Illustration par Kenjaeva Mufiza.

Tout le monde ne peut pas savourer la vertu d'une éducation impartiale, sans préjugés et progressiste. Avoir la liberté de raisonner et d'exprimer ce que l'on pense peut s'avérer fascinant, déroutant et contradictoire si vous avez grandi au Turkménistan [en]. La détérioration du système éducatif du pays remonte au début des années 1990, lorsque le Président de l'époque, Saparmurat Niyazov [en], a décrété que tous les livres soviétiques devaient être détruits, cela en vue de contrôler la circulation des documents imprimés [en]. Depuis lors, les écoles du Turkménistan souffrent d'une pénurie de manuels scolaires. 

J'ai obtenu mon diplôme d'études secondaires au Turkménistan il y a plus de dix ans; et je me souviens encore très bien que seuls trois ou quatre jeux de manuels scolaires étaient disponibles pour 30 élèves ou plus dans chaque classe. Les leçons étaient structurées autour de la prise de notes à partir de livres et de la mémorisation, sans aucune place faite à l'analyse.

En 2001, Niyazov a décrété que nos luttes pourraient être aggravées et a comprimé 10 années de scolarité en neuf [en]. En conséquence, les heures allouées aux matières scolaires ont été réduites et de nombreuses disciplines telles que l'éducation physique, les statistiques et l'économie ont été définitivement supprimées du programme. Bien que mes camarades de classe et moi étions en difficulté, les autorités ont demandé aux enseignants d'accorder une note de passage à chacun, afin de mettre en lumière les progrès de l'école. Les écoles secondaires sont devenues des « usines à diplômes ».

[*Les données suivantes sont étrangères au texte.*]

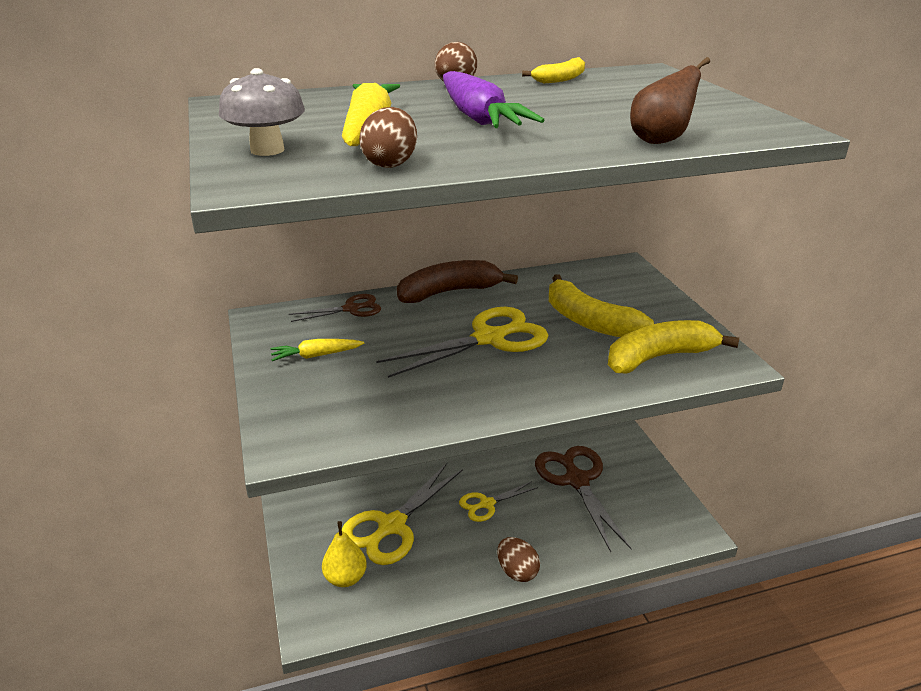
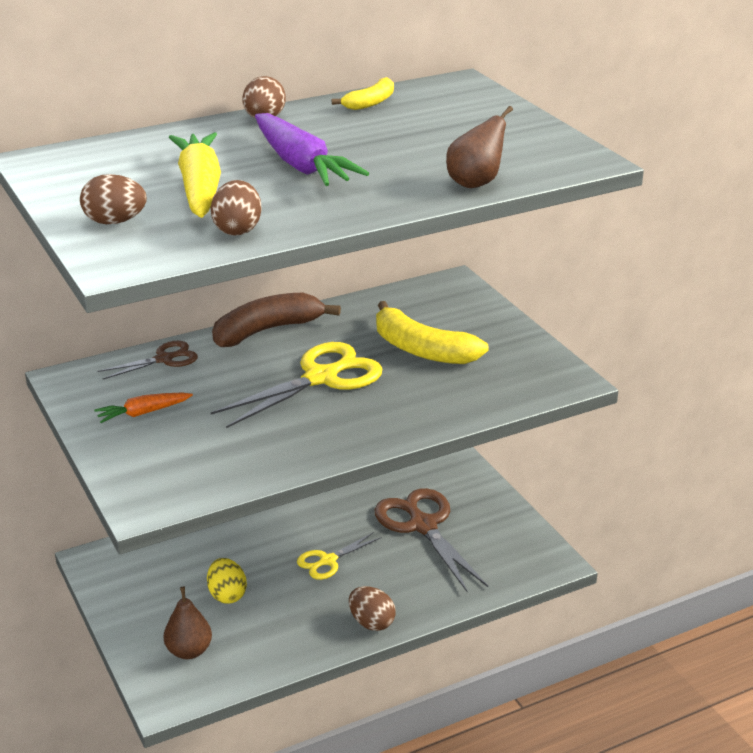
camera: 10 degrees left, 0 degrees up
(267, 150) = (115, 222): grey mushroom -> brown egg
(316, 355) = (143, 413): yellow carrot -> orange carrot
(345, 578) = (189, 651): yellow pear -> brown pear
(392, 526) = (227, 595): yellow scissors -> yellow egg
(659, 357) = (496, 381): yellow banana -> none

Malgré les difficultés, j'étais toujours avide de connaissances. J'ai profité des opportunités offertes par les ambassades étrangères pour apprendre l'anglais gratuitement et emprunter des livres à la bibliothèque. D'aucuns parmi nous ont suivi des cours supplémentaires sur l'histoire, les mathématiques, les cultures du monde, la grammaire anglaise et la conversation, dispensés par des professeurs étrangers qui ont partagé leurs connaissances avec les jeunes turkmènes. C'est cette expérience qui m'a poussé à poursuivre mes études.

Pourtant, le chemin vers l'obtention un diplôme universitaire n'a pas été sans obstacles. Des obstacles financiers, culturels et politiques ont entravé ma poursuite des études supérieures. L'éducation, bien que gratuite, reste hors de portée de la majorité des citoyens de la classe ouvrière. Pour entrer dans une université au Turkménistan, la coutume [en] veut qu'on donne un pot-de-vin aux responsables de l'école. La corruption et les réformes épouvantables du système éducatif ont radicalement changé la nature et le but de l'éducation au Turkménistan. Aujourd'hui, la majorité des citoyens turkmènes ne voient dans l'éducation qu'un moyen d'obtenir un diplôme et de se qualifier pour des emplois mieux rémunérés.

Un combat pour la transition

Mes parents ont perdu leurs emplois obtenus durant l'ère soviétique après l'indépendance parce que les diplômes d'associé qu'ils avaient obtenus n'étaient plus suffisants sur le nouveau marché du travail. Malgré leur douloureuse expérience, ils accordaient toujours une très grande importance à l'éducation et sacrifiaient parfois la qualité de notre nourriture et de nos vêtements afin de financer mes cours d'anglais.

Ma mère nous répétait inlassablement que nous devions étudier pour éviter les difficultés financières qu'ils avaient traversées. Ses conseils sont restés profondément ancrés dans mon esprit.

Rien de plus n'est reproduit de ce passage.